Hafter ile ittifak yapan el-Kani’nin Avrupa ülkesinde tedavi gördüğü ortaya çıktı!.
Libya’da insanlık dışı savaş suçları işlemekle suçlanan ve darbeci lider Halife Hafter ile ittifak yapan Abdurrahim el-Kani’nin Almanya’da tedavi gördüğü ortaya çıktı.
Alman Süddeutsche Zeitung gazetesinin haberinde, Hafter yanlısı elebaşılarından savaş suçlusu Abdurrahim el-Kani’nin 5 kardeşiyle birlikte Tarhune kentinde özel bir güç kurduğu ve komuta ettiği aktarıldı. Hafter’e bağlı bu grubun başkent Trablus’a 40 kilometre mesafedeki Tarhune kentinde sivil halkı katletmek, işkence etmek ve insanları zorla alıkoymakla suçlandığı belirtilen haberde, bu gücün ayrıca Trablus ve başka yerlerdeki yerleşim birimlerini bombaladığına işaret edildi.
Haberde, Abdurrahim el-Kani’nin son olarak bu yılın ocak ve şubat ayında Almanya’da Bonn Üniversite Hastanesi’nde, Libya’nın Mısrata şehrindeki çatışmalar sırasında meydana gelen bir patlama sırasında yaralanması sebebiyle tedavi gördüğünün açıklandığı ifade edildi.
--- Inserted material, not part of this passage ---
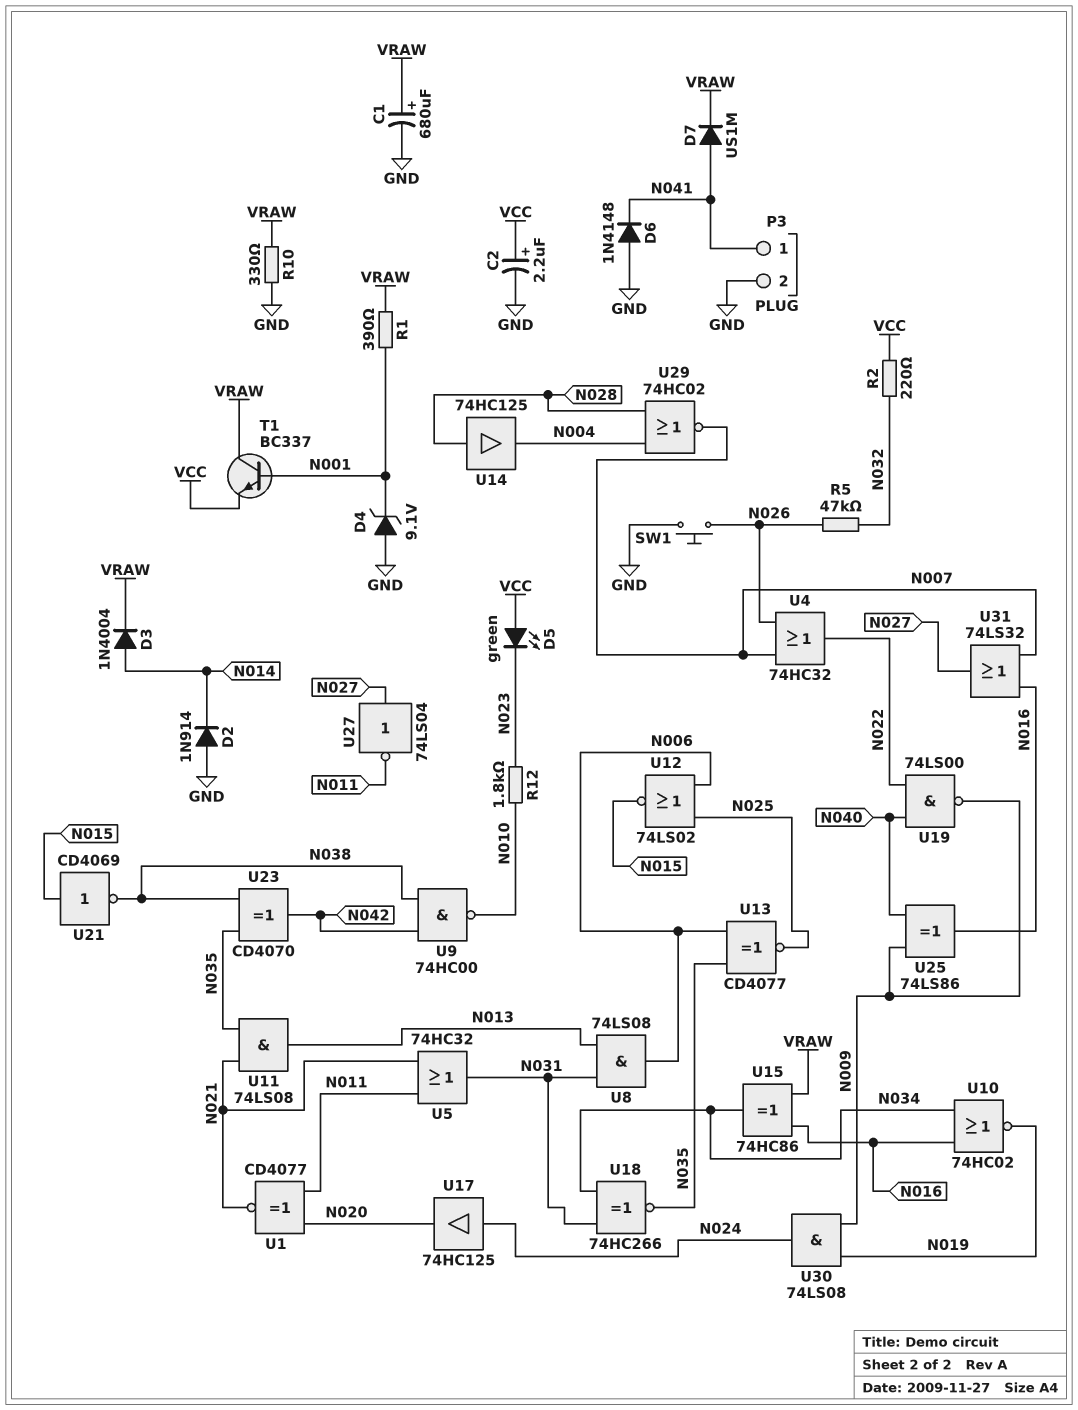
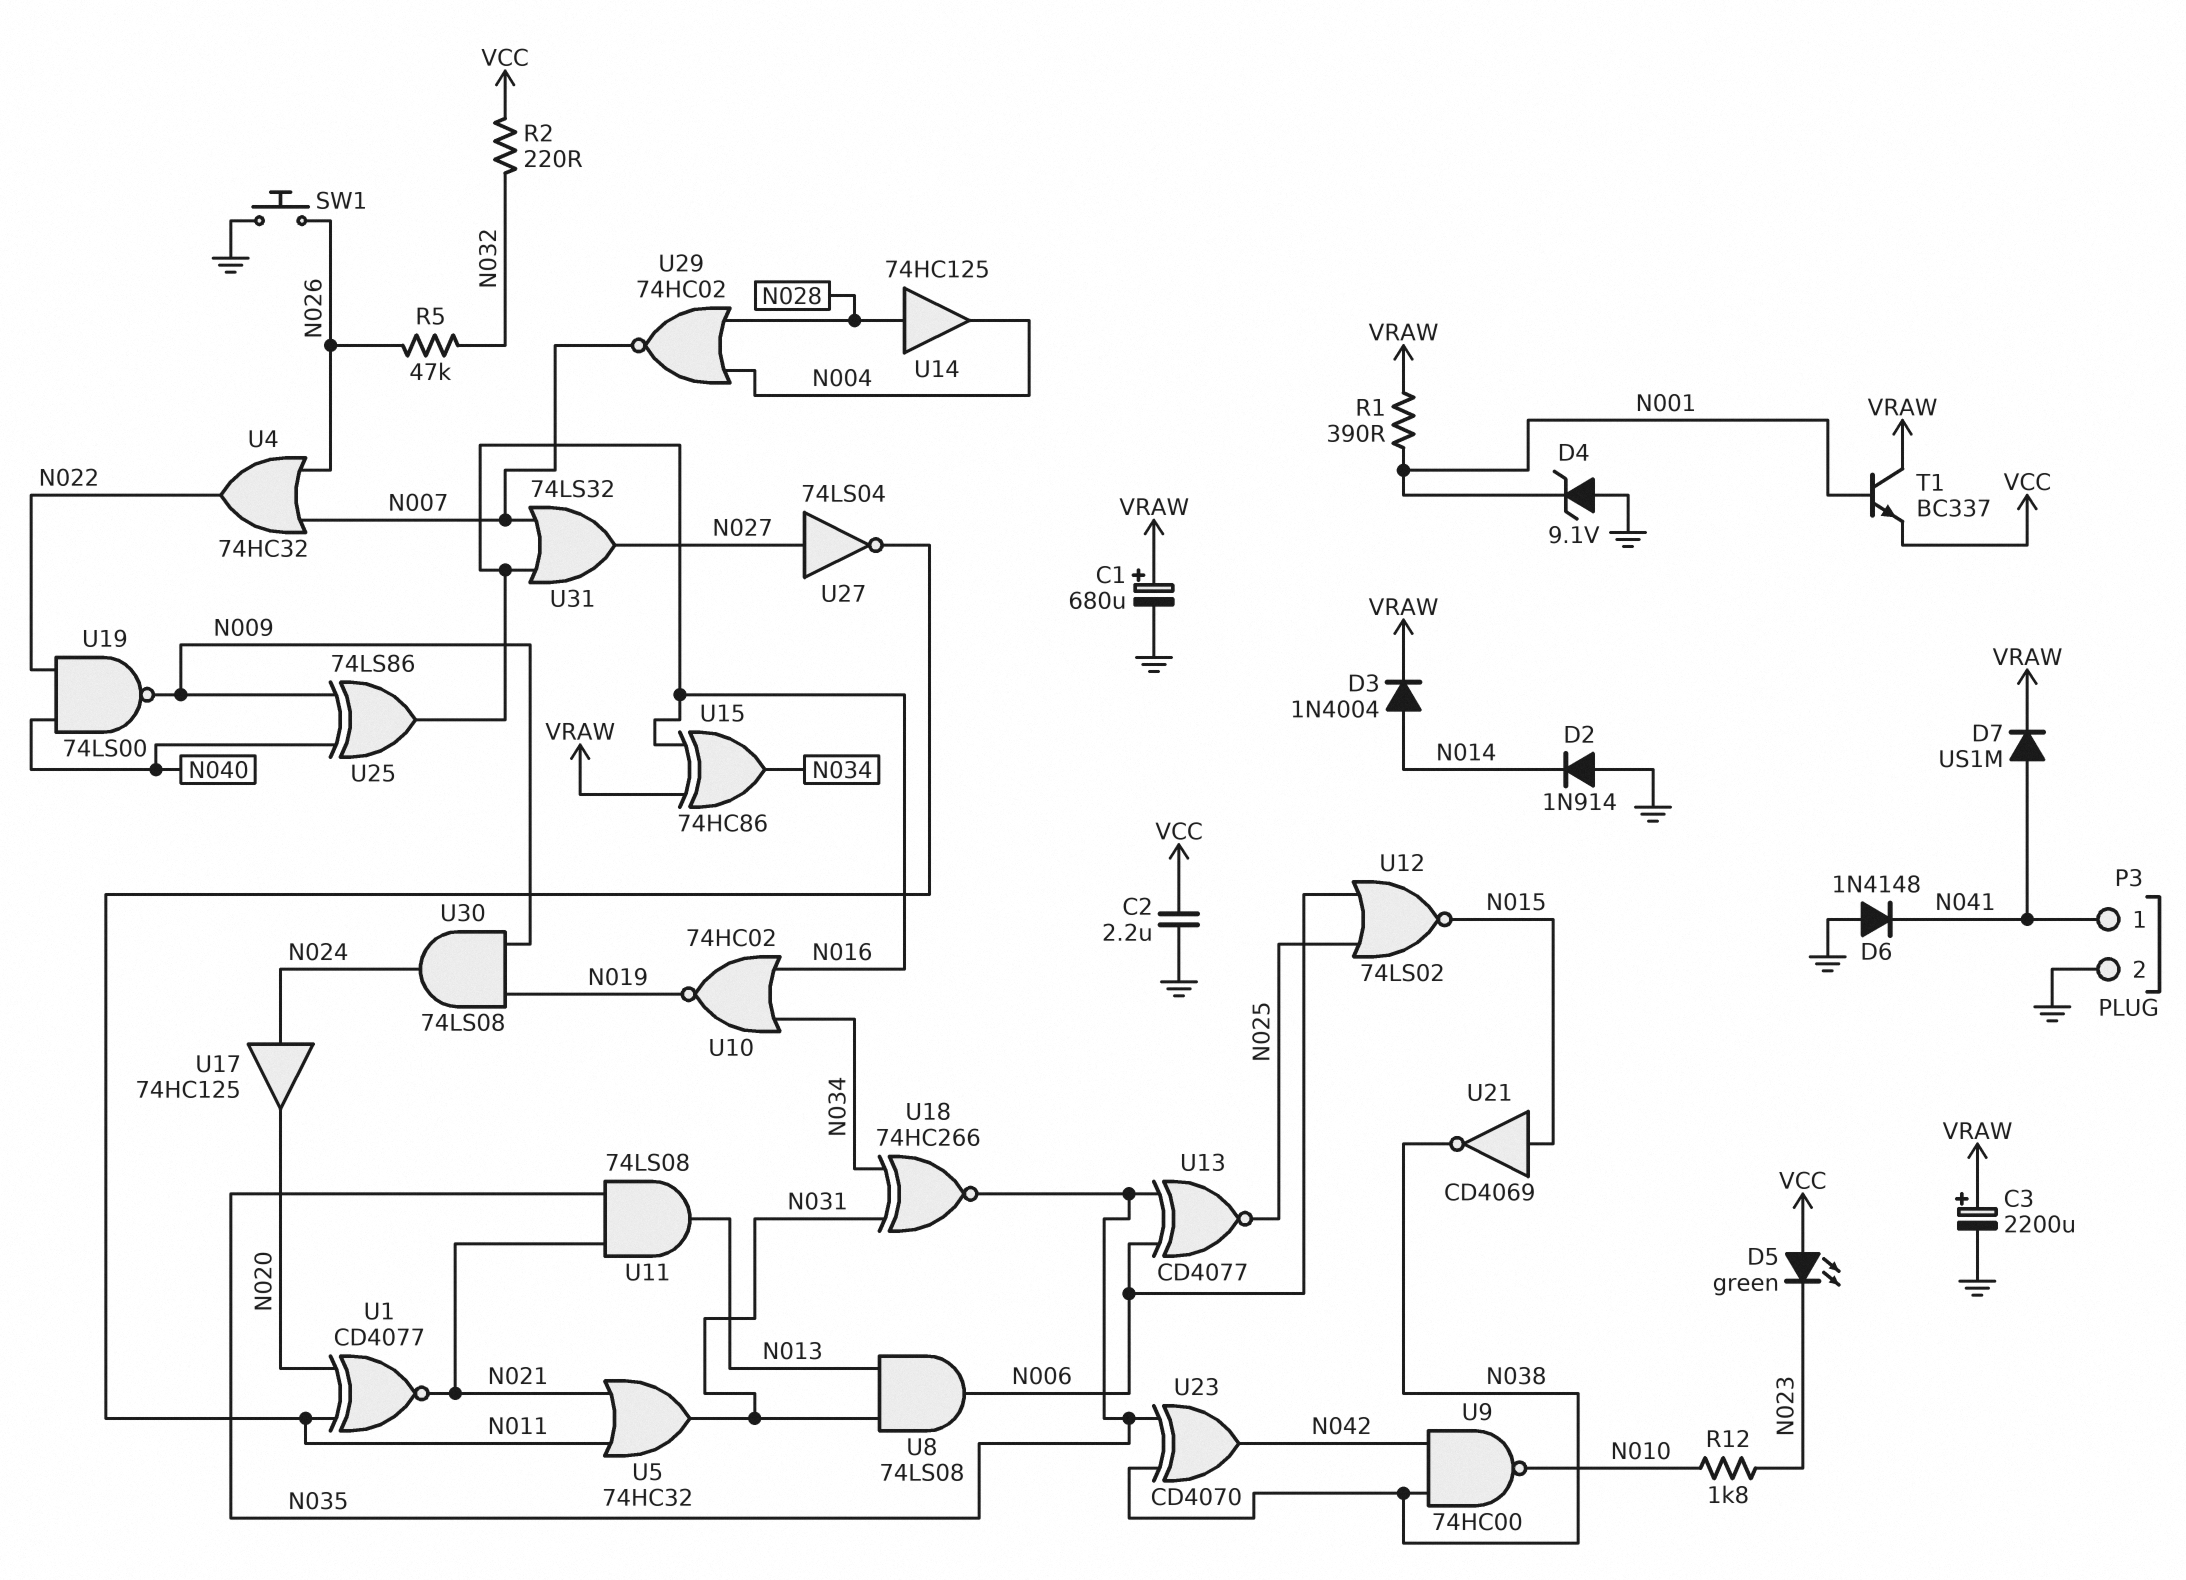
C2: 2.2uF (plus VCC, minus GND) -> 2.2uF (GND, VCC)
C3: none -> 2200uF (plus VRAW, minus GND)
R10: 330 (GND, VRAW) -> none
Haberde, Federal Savcılığın ve Federal Suç Dairesi’nin el-Kani’nin Almanya’da kalması ve hakkındaki suçlamalarla ilgili bilgisi olduğu belirtildi.
Lahey’deki Uluslararası Ceza Mahkemesinin el-Kani hakkında Libya’da tutuklama emri bulunduğuna işaret ederek “soruşturma yapma olanağı” bulunup bulunmadığı konusunda Alman makamlarına yazı yazdığı bilgisi paylaşılan haberde, Federal Savcılığının soruşturma başlatmayı incelediği ve el-Kani’nin Federal Polis tarafından kontrol altında olduğunu ilan ettiği anlatıldı. Haberde, buna rağmen El-Kani’nin şubat ortasında Almanya’dan elini kolunu sallayarak ayrıldığı ve Libya’ya döndüğü vurgulandı.
Kani kardeşlerin tüm Libya’nın diktatörlüğüne yükselmek isteyen Hafter ile bir süre ittifak ettiğine dikkat çekilen haberde “Hükümet güçlerinin haziranda Tarhune kentini ele geçirmesinin ve Kani kardeşlerin milisleriyle buradan kaçmasının ardından şehirde en az 230 cesedin yer aldığı 8 toplu mezar bulundu.” bilgisi yer aldı.
Haberde, Birleşmiş Milletler (BM) İnsan Hakları Komisyonu’nun toplu mezarlarla ilgili bir soruşturma komisyonu görevlendirdiği, BM Genel Sekreteri Antonio Guterres’in de kapsamlı ve şeffaf araştırma yapılmasını ve faillerin hakim karşısına çıkarılmasını talep ettiği aktarıldı.
Alman Dışişleri Bakanlığının el-Kani’ye 2017’de Alman vizesi verildiği bilgisini paylaştığı ifade edilen haberde, el-Kani’nin kanser tedavisi için verilen oturumla Almanya’ya girebildiği belirtildi.
Tarhune’ye döndükten sonra katliamlarına devam eden el-Kani’nin, Haruda ailesinden 3 kadının kaçırılmasını bizzat yönettiği ve bu kadınlara işkence yapıldıktan sonra öldürüldükleri aktarıldı.
Haberde, Alman makamları, Bonn Üniversitesi ve Uluslararası Ceza Mahkemesinin bu konuda bir açıklama yapmayı reddettiği kaydedildi.